Yùpī Zīzhì tōngjiàn gāngmù qián biān 御批資治通鑑綱目前編
The Imperially Annotated Tongjian Gangmu, Earlier Compilation
by 金履祥 (Jīn Lǚxiáng, 1232–1303), with annotations (pī 批) by 聖祖 (Qīng Shèngzǔ / Kāngxī)
About the work
A pre-Zhōu prequel to Zhū Xī’s KR2o0020 Tōngjiàn gāngmù, written by Jīn Lǚxiáng of the Wùzhōu Northern-Mountain School (the Hé Jī—Wáng Bǎi—Jīn Lǚxiáng—Xǔ Qiān BěiShān sì xiānsheng 北山四先生 lineage of late-Sòng / early-Yuán Zhū-school transmission). The work was composed against the perceived deficiencies of Liú Shù’s 劉恕 KR2j0009 Tōngjiàn wàijì 通鑑外紀 — which Jīn judged “fond of the broad and the strange” — and replaces it as the orthodox prequel running from Yáo down to King Wēilíè of Zhōu (the Tōngjiàn’s starting point). Drawing chiefly on the Classics and the canonical commentaries, with Hú Hóng’s 胡宏 Huángwáng dàjì 皇王大紀 as a structural model, Jīn writes pre-Zhōu history in gāngmù form to match Zhū Xī’s main work. Appended at the end is a Jǔyào 擧要 (compendium of essentials) summarising the entire Gāngmù programme; an Wàijì 外紀 prefacing the front gathers high-antiquity legendary materials.

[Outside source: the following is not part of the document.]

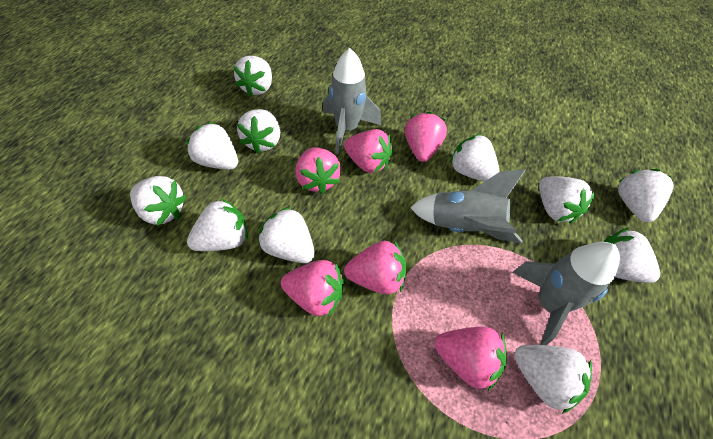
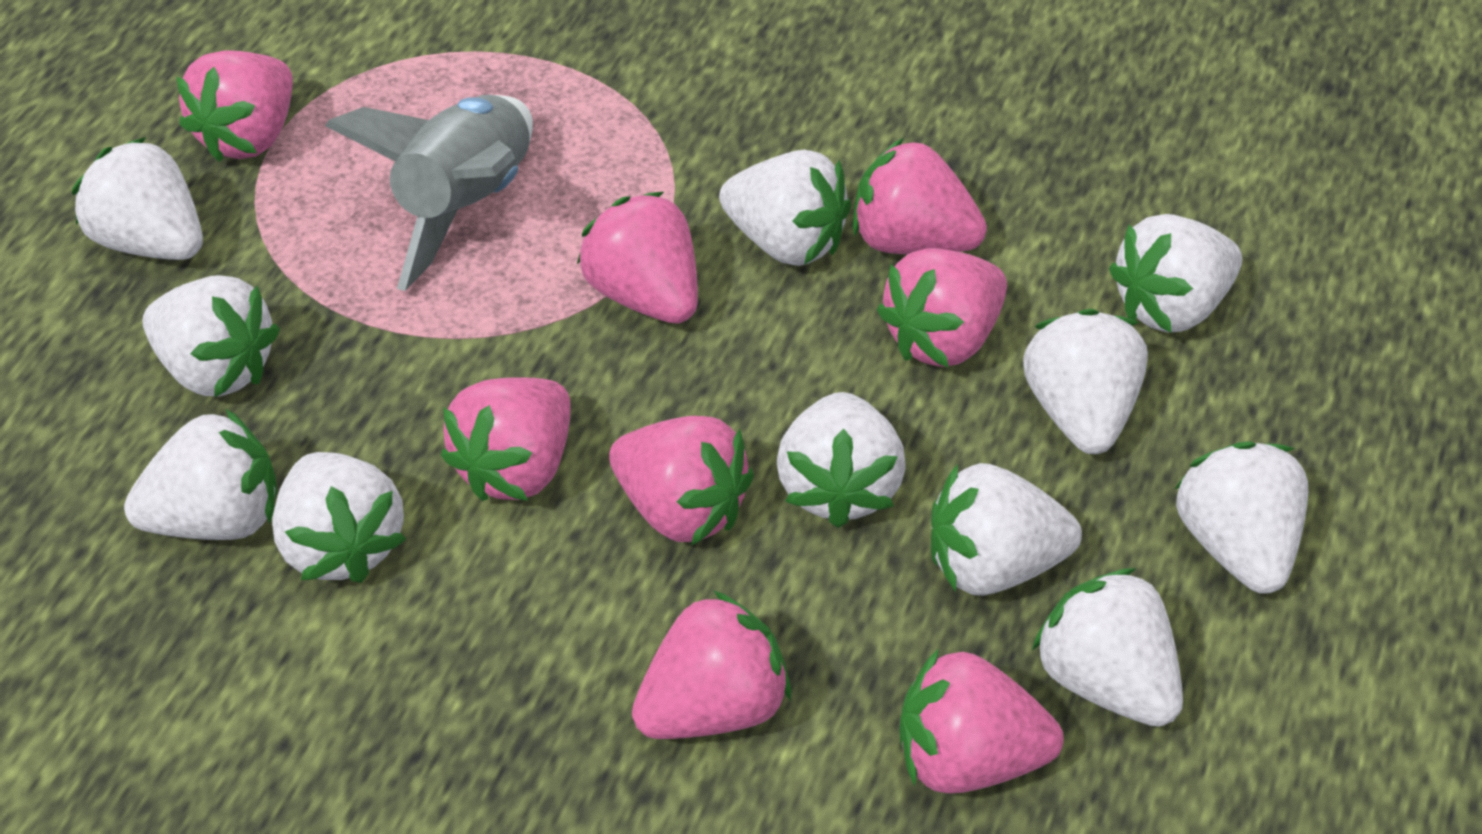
grey rocket: 3 -> 1
pink strawberry: 6 -> 8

The 18-juan structure of the WYG combines: (1) the Wàijì 外紀 (high-antiquity legendary supplement), 1 juàn; (2) the main Qián biān (Yáo–Wēilíè), the largest portion; (3) the Jǔyào 擧要, 3 juàn. Chén Rénxī of the late Míng altered the format by pairing the Qián biān with Zhū Xī’s Gāngmù main body in a single integrated print, and re-titling the prequel Tōngjiàn gāngmù qián biān. The Kāngxī imperial annotations (1708) cover the Chén Rénxī text.
Tiyao
(See the joint tiyao under KR2o0020; the relevant section: “Jīn Lǚxiáng, finding Liú Shù’s Tōngjiàn wàijì fond of breadth and the strange, gathered evidence from Classics and commentaries; opening with Yáo above and ending with King Wēilíè of Zhōu below, he composed the Tōngjiàn qiánbiān. He also gathered the whole work’s outlines and summary, composing a Jǔyào (compendium of essentials), placing it at the end. Further, he compiled the lost reports of high antiquity, composing a Wàijì, placing it at the front. Chén Rénxī slightly altered the format and re-titled it Tōngjiàn gāngmù qián biān, joining the print to the Gāngmù itself, to supplement what Zhū Zǐ did not address. Following the old print, the imperial brush also annotated this.“)
Abstract
Jīn Lǚxiáng’s Qián biān belongs to the early-Yuán moment when the Wùzhōu Zhū-school was systematising its programme of high-antiquity historiography on a Gāngmù-orthodox base. Liú Shù’s earlier Tōngjiàn wàijì — written under Sīmǎ Guāng’s general supervision in the Yuánfēng 1080s — was the standard pre-Zhōu chronicle, but its inclusion of legendary materials and its acceptance of certain mythological narratives made it suspect to the late-Sòng / Yuán dàoxué school, which preferred Classics-anchored chronologies free from “lust for breadth and the strange” (shìbó hàoqí 嗜博好奇). Jīn’s Qián biān therefore replaces it: pre-Zhōu history is rewritten on a strict gāngmù template anchored in the Classics and the Sì shū.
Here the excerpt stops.